The following day, candidates arrive at Lord Milner Hotel and are informed about the legend of "Katie", a deceased woman who is said to haunt the hotel to this day. Afterwards, "Katie" instructs the group to figure out a characteristic for each candidate by midnight to give them the ability to later earn money for the pot. To figure out the characteristics, the group must select three candidates to remain in the hotel and solve a series of clues to find six portraits depicting each candidate at a specific location. They then had to relay the locations to the remaining three candidates, who must go to each location and decipher a morse code light sequence to figure out the characteristic of that candidate.

Each candidate that figures out their characteristic participates in the next part of the assignment. There, the candidates with the four lowest-value briefcases at the previous execution can select between the envelope with the euro sign or the Joker to earn its contents that Nabil & Soy previously assigned. If they select the envelope with the Joker inside, they earn the Joker for themselves and the money from the other envelope is deducted from the pot. If they select the envelope with money, the money is doubled for the pot and Nabil & Soy earn one Joker collectively. Nabil & Soy can also advise candidates on which envelope to select.

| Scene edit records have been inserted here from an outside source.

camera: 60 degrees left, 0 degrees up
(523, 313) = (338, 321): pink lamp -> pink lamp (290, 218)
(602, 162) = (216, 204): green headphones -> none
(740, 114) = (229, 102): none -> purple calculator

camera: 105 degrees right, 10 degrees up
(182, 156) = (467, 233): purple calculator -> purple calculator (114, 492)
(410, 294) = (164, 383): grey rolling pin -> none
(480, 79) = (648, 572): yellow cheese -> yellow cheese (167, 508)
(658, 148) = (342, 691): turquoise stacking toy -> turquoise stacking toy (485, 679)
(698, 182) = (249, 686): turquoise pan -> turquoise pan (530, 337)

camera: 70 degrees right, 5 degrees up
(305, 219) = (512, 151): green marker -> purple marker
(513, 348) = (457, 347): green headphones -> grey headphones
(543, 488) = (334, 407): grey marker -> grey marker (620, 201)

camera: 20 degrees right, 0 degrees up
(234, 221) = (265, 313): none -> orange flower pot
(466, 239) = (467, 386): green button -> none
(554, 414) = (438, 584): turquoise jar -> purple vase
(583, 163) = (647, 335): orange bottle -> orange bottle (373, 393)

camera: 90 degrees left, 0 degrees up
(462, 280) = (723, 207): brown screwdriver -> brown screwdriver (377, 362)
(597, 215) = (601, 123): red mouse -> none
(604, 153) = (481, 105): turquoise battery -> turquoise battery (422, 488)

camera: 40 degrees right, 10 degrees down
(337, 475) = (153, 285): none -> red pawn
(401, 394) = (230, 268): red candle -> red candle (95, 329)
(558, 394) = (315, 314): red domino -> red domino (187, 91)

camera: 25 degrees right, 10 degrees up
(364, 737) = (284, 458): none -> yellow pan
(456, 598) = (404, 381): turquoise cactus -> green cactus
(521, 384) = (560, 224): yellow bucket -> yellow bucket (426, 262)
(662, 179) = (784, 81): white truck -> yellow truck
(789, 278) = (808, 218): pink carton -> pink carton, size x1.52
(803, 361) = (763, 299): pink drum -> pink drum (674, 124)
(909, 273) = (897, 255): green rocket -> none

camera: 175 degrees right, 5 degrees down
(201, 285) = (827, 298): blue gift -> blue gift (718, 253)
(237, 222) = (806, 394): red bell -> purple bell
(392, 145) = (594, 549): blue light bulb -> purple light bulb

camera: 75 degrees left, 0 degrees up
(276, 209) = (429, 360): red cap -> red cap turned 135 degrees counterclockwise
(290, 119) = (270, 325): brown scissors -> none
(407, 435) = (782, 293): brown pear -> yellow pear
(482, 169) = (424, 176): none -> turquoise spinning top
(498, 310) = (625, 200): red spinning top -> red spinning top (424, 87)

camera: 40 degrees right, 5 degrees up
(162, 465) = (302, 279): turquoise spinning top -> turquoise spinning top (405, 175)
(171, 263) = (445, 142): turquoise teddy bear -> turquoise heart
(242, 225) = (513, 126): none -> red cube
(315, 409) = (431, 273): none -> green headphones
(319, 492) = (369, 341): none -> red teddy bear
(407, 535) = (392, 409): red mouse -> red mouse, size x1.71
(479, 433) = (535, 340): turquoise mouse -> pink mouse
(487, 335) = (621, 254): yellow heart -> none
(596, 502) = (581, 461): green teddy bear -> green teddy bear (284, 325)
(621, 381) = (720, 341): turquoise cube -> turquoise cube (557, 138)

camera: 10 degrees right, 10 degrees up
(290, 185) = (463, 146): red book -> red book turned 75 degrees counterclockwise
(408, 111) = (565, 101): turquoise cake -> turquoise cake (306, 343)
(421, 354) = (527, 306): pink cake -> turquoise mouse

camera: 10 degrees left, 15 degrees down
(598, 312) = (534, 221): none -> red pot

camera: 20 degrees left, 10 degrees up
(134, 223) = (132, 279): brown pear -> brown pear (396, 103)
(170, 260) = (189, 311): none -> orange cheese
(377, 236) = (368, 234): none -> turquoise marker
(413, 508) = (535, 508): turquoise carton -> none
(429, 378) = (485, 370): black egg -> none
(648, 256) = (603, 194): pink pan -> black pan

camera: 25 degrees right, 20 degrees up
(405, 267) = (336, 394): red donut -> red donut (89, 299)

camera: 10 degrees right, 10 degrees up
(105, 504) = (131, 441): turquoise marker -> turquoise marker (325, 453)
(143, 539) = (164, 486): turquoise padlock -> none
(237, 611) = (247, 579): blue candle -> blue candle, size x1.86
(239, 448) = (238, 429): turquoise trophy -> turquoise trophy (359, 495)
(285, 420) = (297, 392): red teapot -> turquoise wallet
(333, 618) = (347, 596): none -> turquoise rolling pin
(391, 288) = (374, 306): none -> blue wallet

Anke and Jurre selected the envelope with the Joker in it, claiming the Jokers for themselves. As Ranomi's characteristic was not found, the money in the envelope she potentially could have selected was also deducted from the pot. Daniël elected to claim the money, meaning Nabil & Soy collectively earned one Joker, which Soy later conceded to Nabil. Overall, €2,250 was deducted from the pot.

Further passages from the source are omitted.